| HERSHEY, Pa., Oct 01, 2007 /PRNewswire-FirstCall via COMTEX News Network/ -- Richard H. Lenny, Chairman,
President and Chief Executive Officer of The Hershey Company (NYSE: HSY), has
informed the Board of Directors that he intends to retire at the end of 2007.
First elected as President and Chief Executive Officer of the Company in March
2001, Mr. Lenny was elected Chairman of the Board in December 2001.

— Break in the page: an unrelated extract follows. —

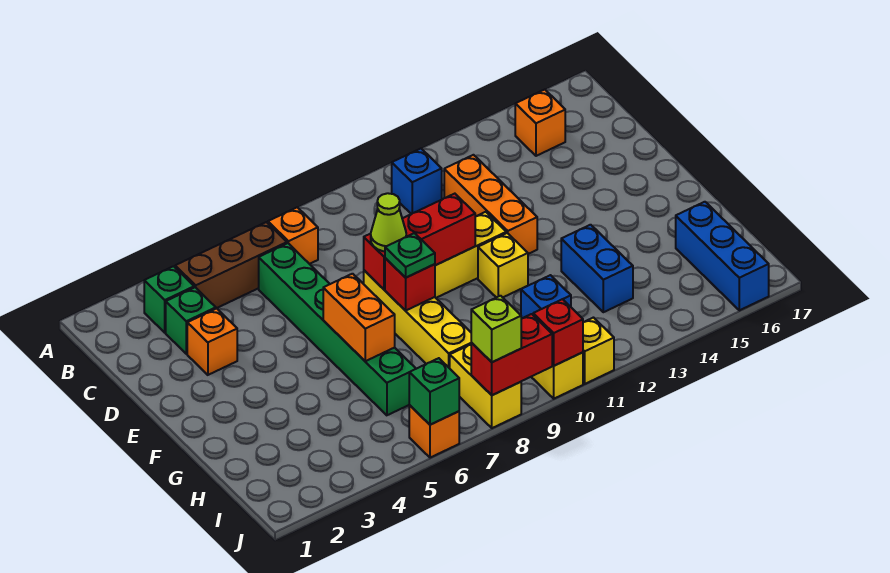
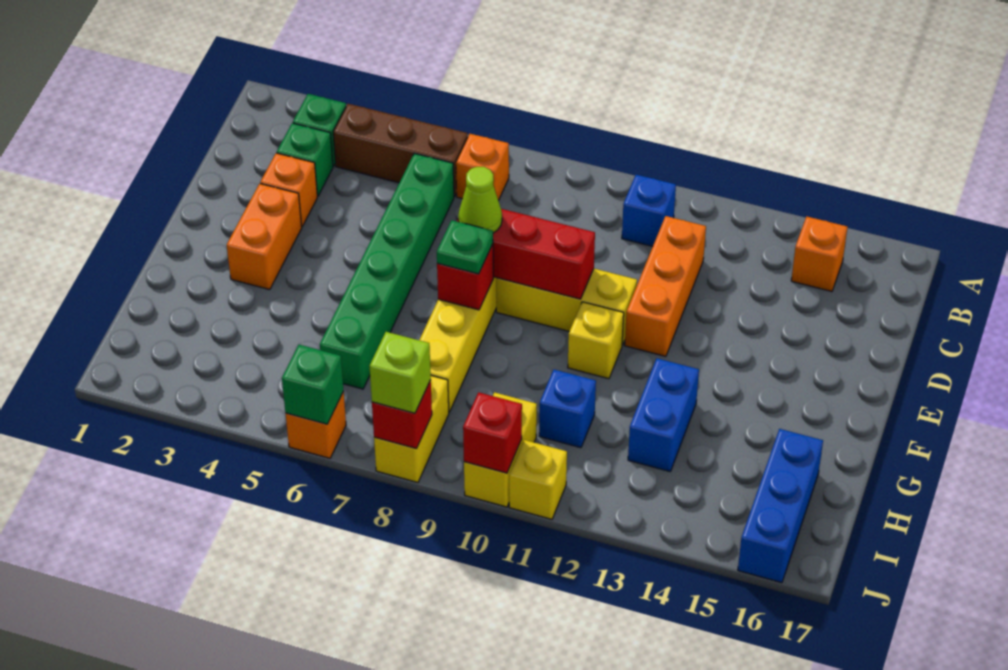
orange brick F6:G6 level 2 -> orange brick E3:F3 level 1
red brick J8:J9 level 2 -> red brick J8 level 2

In commenting on the announced retirement, Robert H. Campbell, Chair of
the Company's Compensation and Executive Organization Committee, said: "On
behalf of the Hershey board of directors, stockholders, and employees, we
thank Rick for his leadership over this past six and one-half years. During
this time, the Company developed and has been executing its value-enhancing
strategy with the over-arching goal of building stockholder value over the
long-term. Under Rick's leadership, through a combination of core brand
growth, disciplined global expansion, and improved margins, Hershey's total
stockholder return was higher than that of the S&P food group and
significantly outperformed the S&P 500. In addition, Rick has assembled an
excellent leadership team that we're confident will realize Hershey's growth
potential.
"The board has begun the succession process and looks forward to making an
announcement in the near future. Once announced, there will be an orderly
transition from Rick to his successor. We wish Rick all the best as he
concludes his role with Hershey," Campbell concluded.

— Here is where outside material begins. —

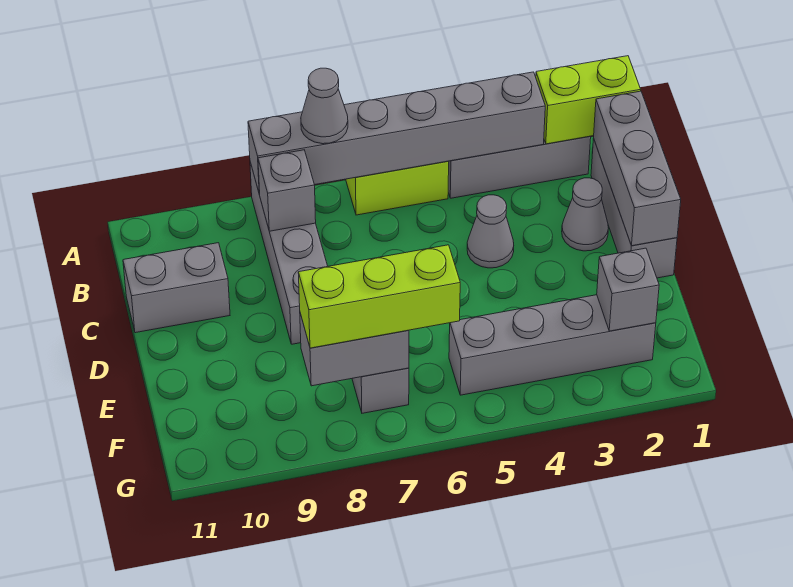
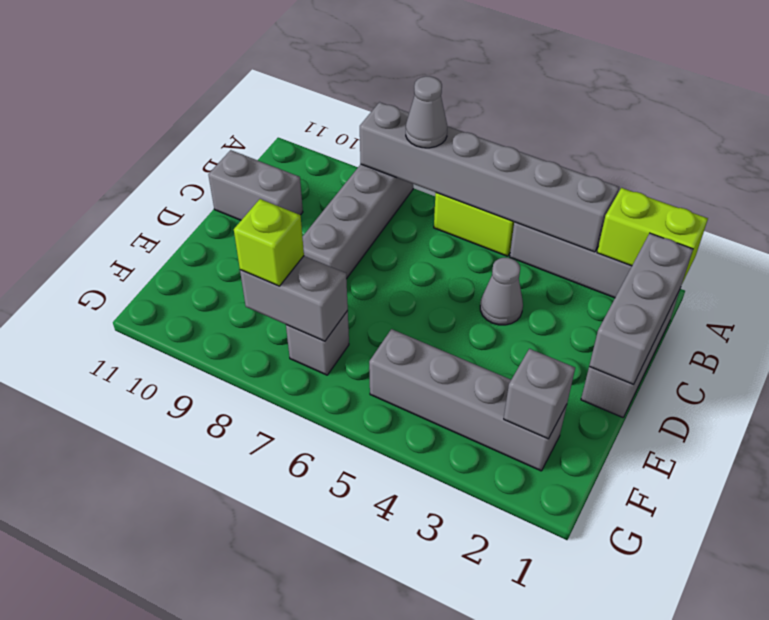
grey brick B8 level 2 -> none
grey cone C2 level 1 -> none
lime brick F6:F8 level 3 -> lime brick F8 level 3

"My years at Hershey have been extremely rewarding as I've been honored to
lead a dedicated and engaged organization. During this time, we undertook
major challenges, all focused on building a strong foundation for the benefit
of all our stakeholders. I'm extremely proud of my Hershey colleagues and all
that they have accomplished. I also want to thank our board of directors for
its keen insights, support, and guidance over the past several years," said
Lenny. "The long-term prospects for our category and particularly for our
company remain promising. I look forward to working closely with my successor
so that the transition to new leadership will be effective and seamless."
About The Hershey Company
The Hershey Company (NYSE: HSY) is the largest North American manufacturer
of quality chocolate and sugar confectionery products. With revenues of nearly
$5 billion and more than 13,000 employees worldwide, The Hershey Company
markets such iconic brands as Hershey's, Reese's, Hershey's Kisses, and Ice
Breakers. Hershey is the leader in the fast-growing dark and premium chocolate
segment, with such brands as Hershey's Special Dark, Hershey's Extra Dark and
Cacao Reserve by Hershey's. Hershey's Ice Breakers franchise delivers
refreshment across a variety of mint and gum flavors and formats. In addition,
Hershey leverages its iconic brands, marketplace scale and confectionery and
nut expertise to develop and deliver substantial snacks, including
Hershey's and Reese's single-serve cookies and brownies, and value-added snack
nuts, including Hershey's Milk Chocolate Covered Almonds and Hershey's Special
Dark Chocolate Covered Almonds. Hershey also offers a range of products to
address the health and well-being needs of today's consumer. Hershey's and
Reese's Snacksters offer consumers great-tasting snacks in portion-controlled
servings, while Hershey's dark chocolate offerings provide the benefits of
flavanol antioxidants. In addition, Artisan Confections Company, a wholly
owned subsidiary of The Hershey Company, markets such premium chocolate
offerings as Scharffen Berger, known for its high-cacao dark chocolate
products, Joseph Schmidt, recognized for its fine, handcrafted chocolate
gifts, and Dagoba, known for its high-quality natural and organic chocolate
bars. Visit us at www.hersheynewsroom.com.
Safe Harbor Statement
This release contains statements which are forward-looking. These
statements are made based upon current expectations which are subject to risk
and uncertainty. Actual results may differ materially from those contained in
the forward-looking statements. Factors which could cause results to differ
materially include, but are not limited to: our ability to implement and
generate expected ongoing annual savings from the initiatives to transform our
supply chain and advance our value-enhancing strategy; changes in raw material
and other costs and selling price increases; our ability to execute our supply
chain transformation within the anticipated timeframe in accordance with our
cost estimates; the impact of future developments related to the product
recall and temporary plant closure in Canada in the fourth quarter of 2006,
including our ability to recover costs we incurred for the recall and plant
closure from responsible third-parties; pension cost factors, such as
actuarial assumptions, market performance and employee retirement decisions;
changes in our stock price, and resulting impacts on our expenses for
incentive compensation, stock options and certain employee benefits; market
demand for our new and existing products; changes in our business environment,
including actions of competitors and changes in consumer preferences; changes
in governmental laws and regulations, including taxes; risks and uncertainties
related to our international operations; and such other matters as discussed
in our Annual Report on Form 10-K for 2006.